That would worry me. From what I've read, most computers will initiate a thermal shutdown around 100C. My wife has a laptop that does exactly that, in fact, so I throttle the C.P.U. temperature to keep it below the maximum, and we keep it on a cooling pad.


This was a Lenovo Thinkpad X60 (12 inch). In the beginning it worried me a bit too, but since this was my work laptop, I decided to not bother - I don't have to pay the new one if I break the old one. This machine functioned perfectly for the time that I owned it (2 years and a bit), and the temperature went regularly up to 95C for extended periods (I used this machine also to test some of my Monte Carlo codes and other number crunching).

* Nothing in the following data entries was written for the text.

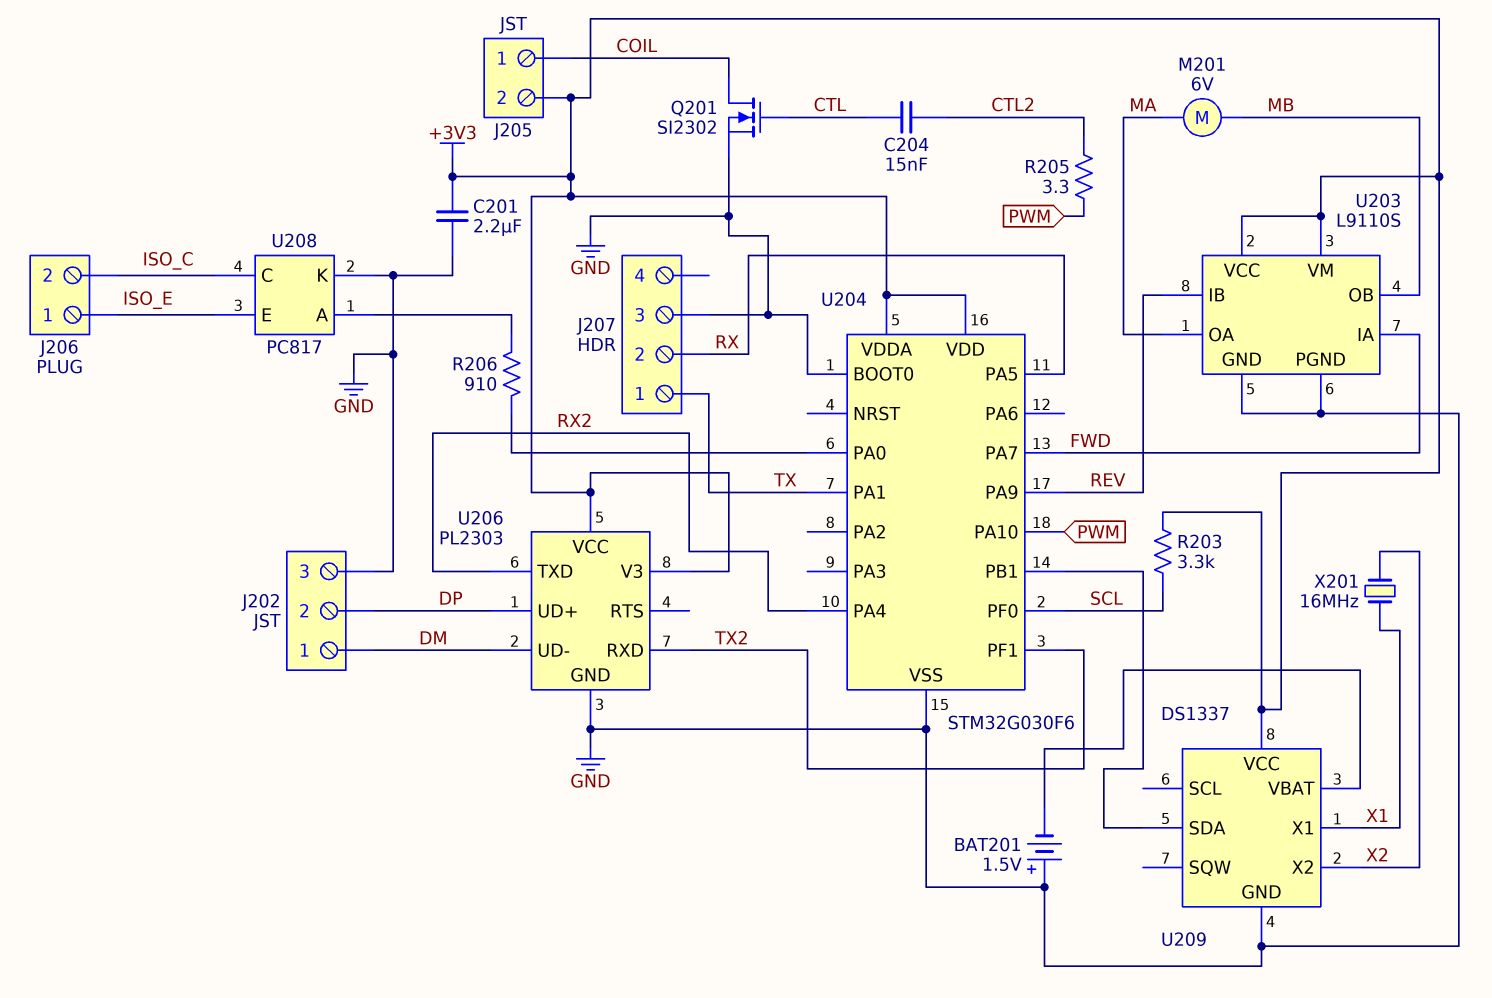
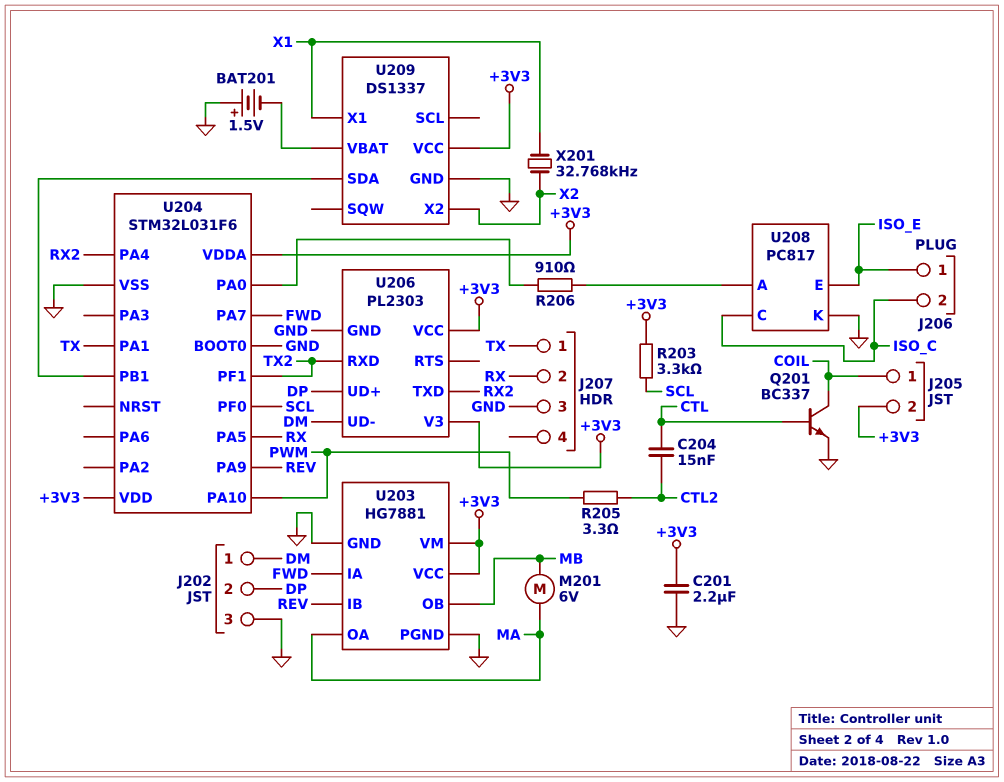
Q201: NMOS SI2302 (G CTL, D COIL, S GND) -> NPN BC337 (B CTL, C COIL, E GND)
U203: L9110S -> HG7881
U204: STM32G030F6 -> STM32L031F6
X201: 16MHz (X1, X2) -> 32.768kHz (X1, X2)

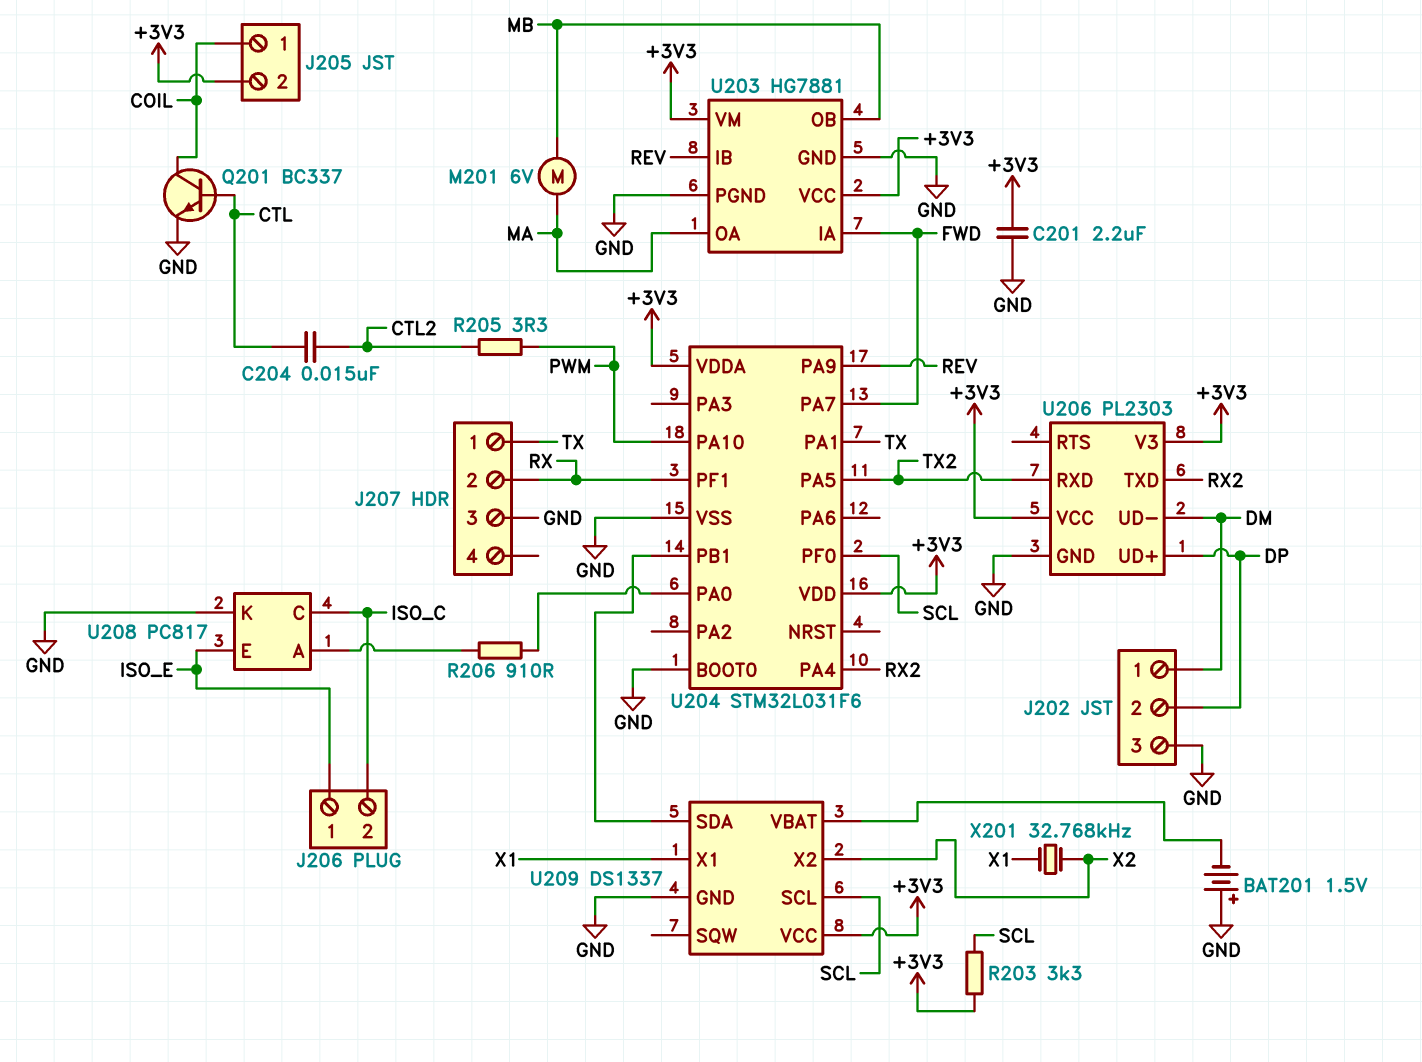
U204 pin PA5: RX -> TX2
U204 pin PF1: TX2 -> RX
U209 pin SCL: none -> SCL

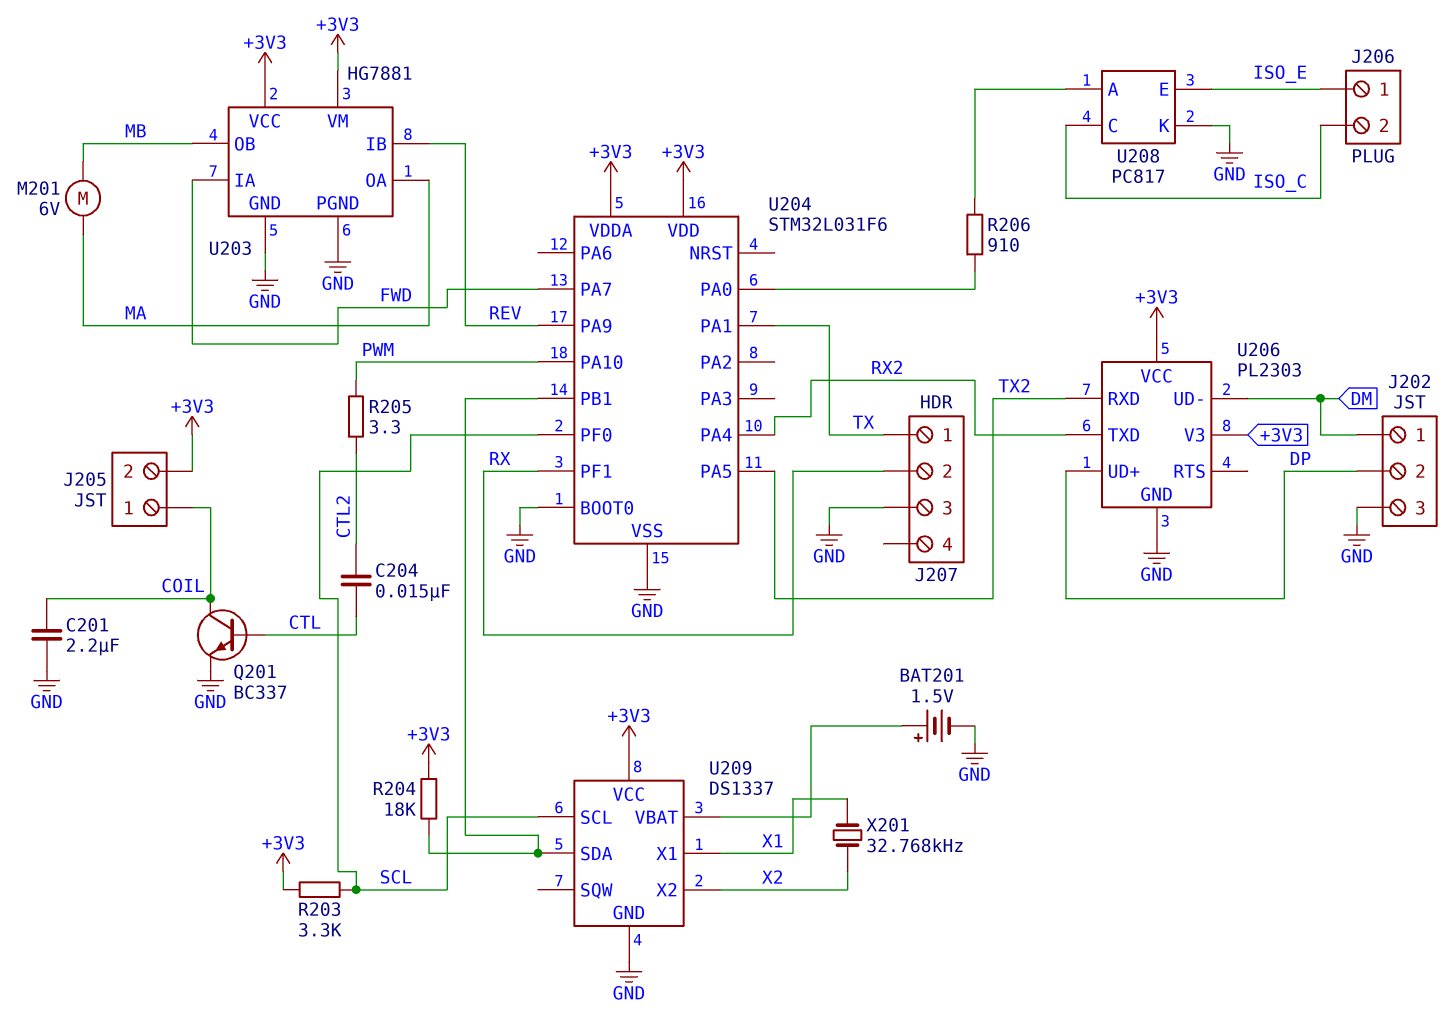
BAT201: 1.5V (plus GND, minus U209/VBAT) -> 1.5V (plus U209/VBAT, minus GND)
C201: 2.2uF (+3V3, GND) -> 2.2uF (COIL, GND)
R204: none -> 18k (+3V3, U204/PB1)

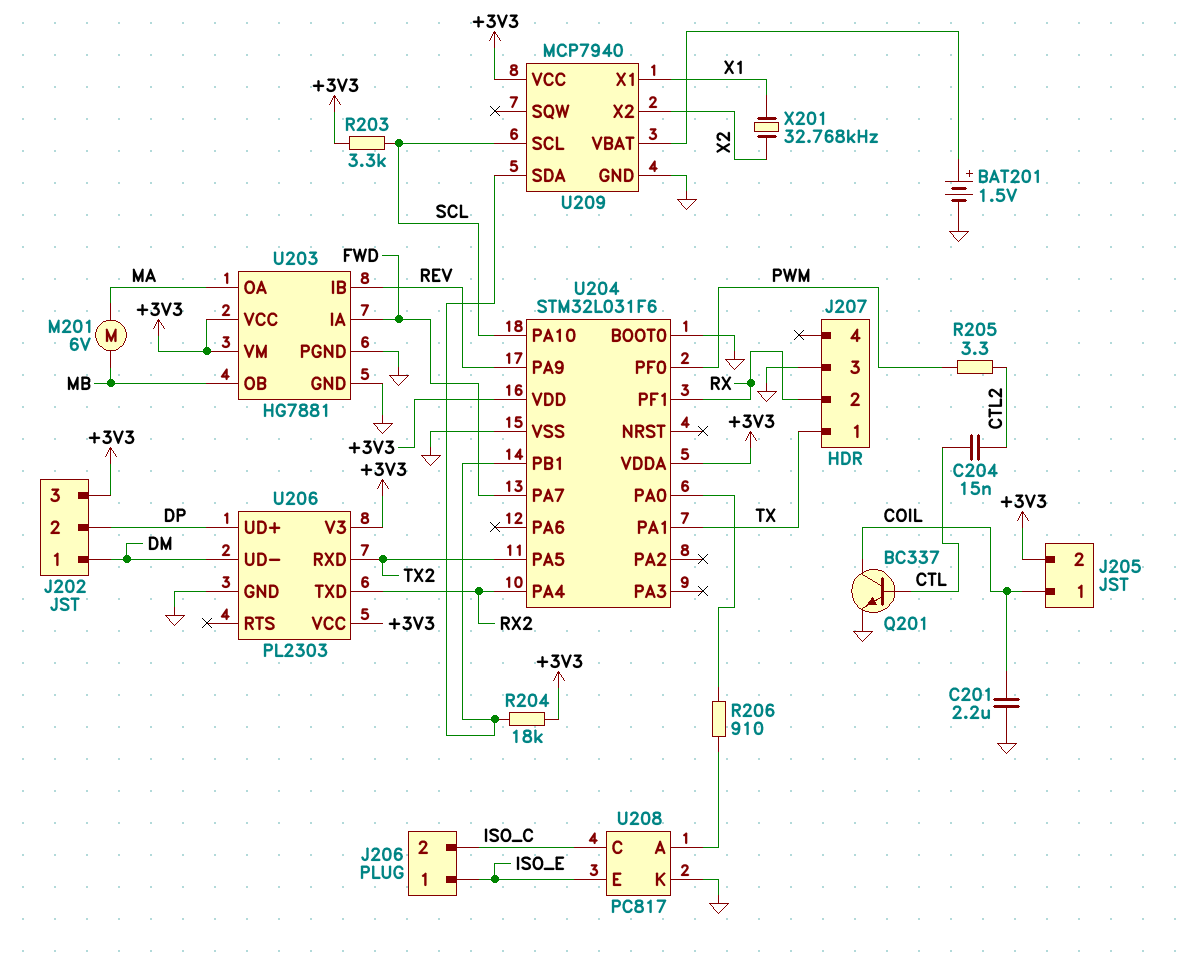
J202 pin 3: GND -> +3V3
U204 pin PA10: PWM -> SCL
U204 pin PF0: SCL -> PWM
U209: DS1337 -> MCP7940

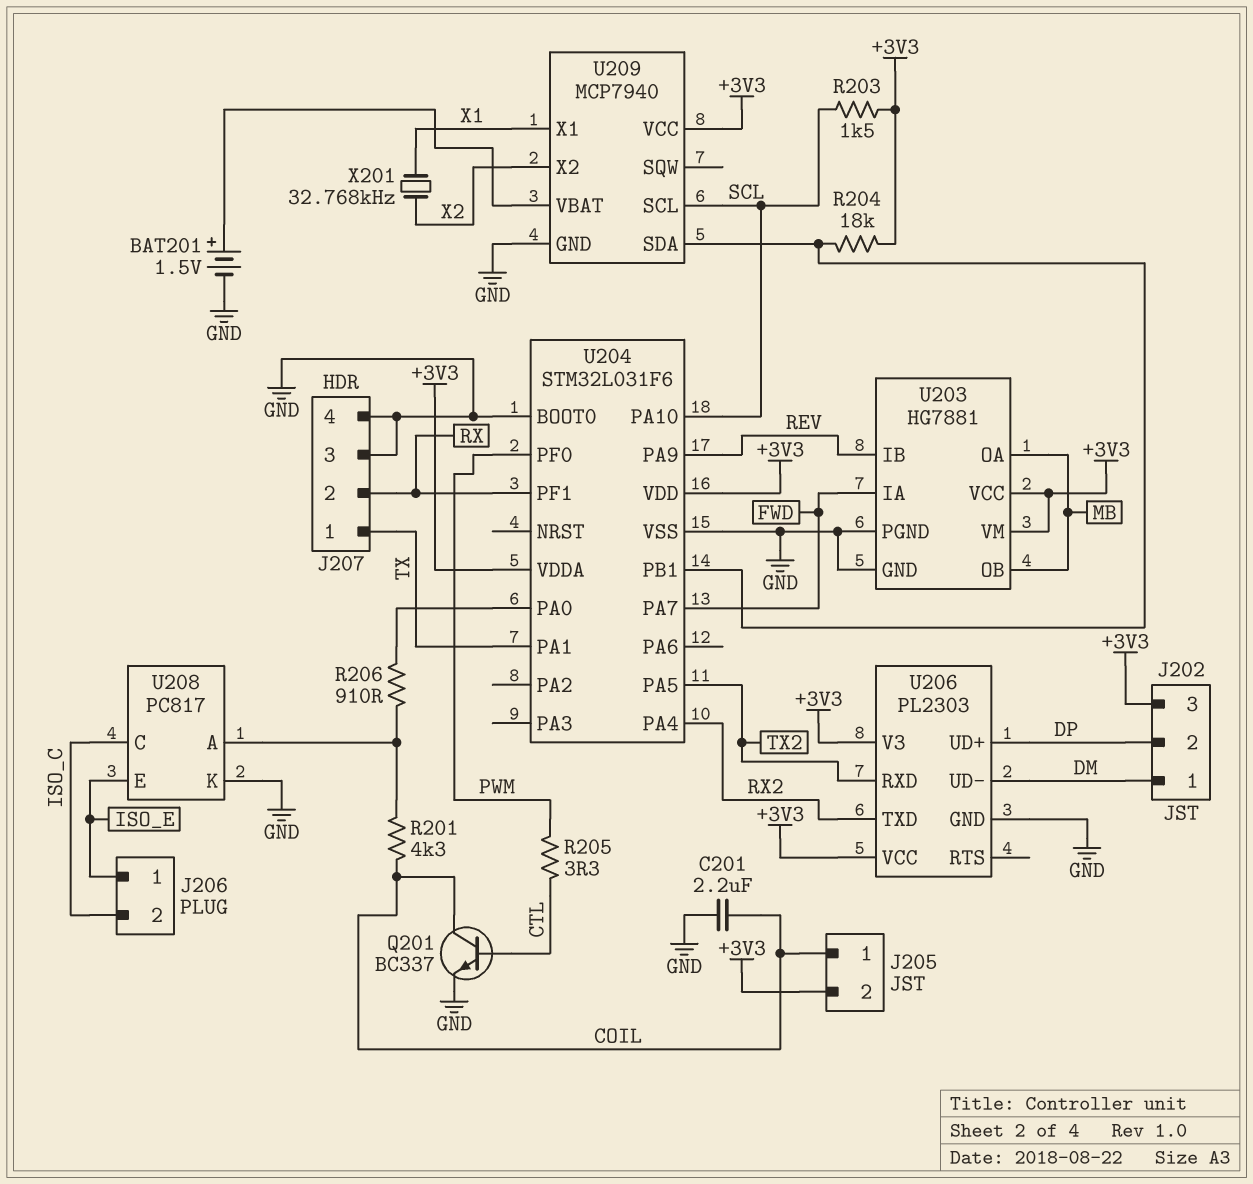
C204: 15nF (CTL, CTL2) -> none
J207 pin 4: none -> GND
M201: motor 6V (MA, MB) -> none
R201: none -> 4.3k (COIL, U208/A)
R203: 3.3k (+3V3, SCL) -> 1.5k (+3V3, SCL)
R205: 3.3 (CTL2, PWM) -> 3.3 (CTL, PWM)
U203 pin OA: MA -> MB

In my opinion, a thermal safety system is interesting, but a manufacturer should make a laptop such that you don't need a thermal safety system :D . Give me one good reason that the user should install throttling software to avoid the machine shutting down by the thermal protection system. That is an unforgivable design flaw. The thing should be designed so that with an ambient temperature of 45C, 95% humidity and full load for hours the thing does not overheat. If the temperature gets too high, the CPU frequency should be reduced, but the design should be such that under no circumstances the temperature reaches a dangerous level. This is what separates serious manufacturers from toy makers.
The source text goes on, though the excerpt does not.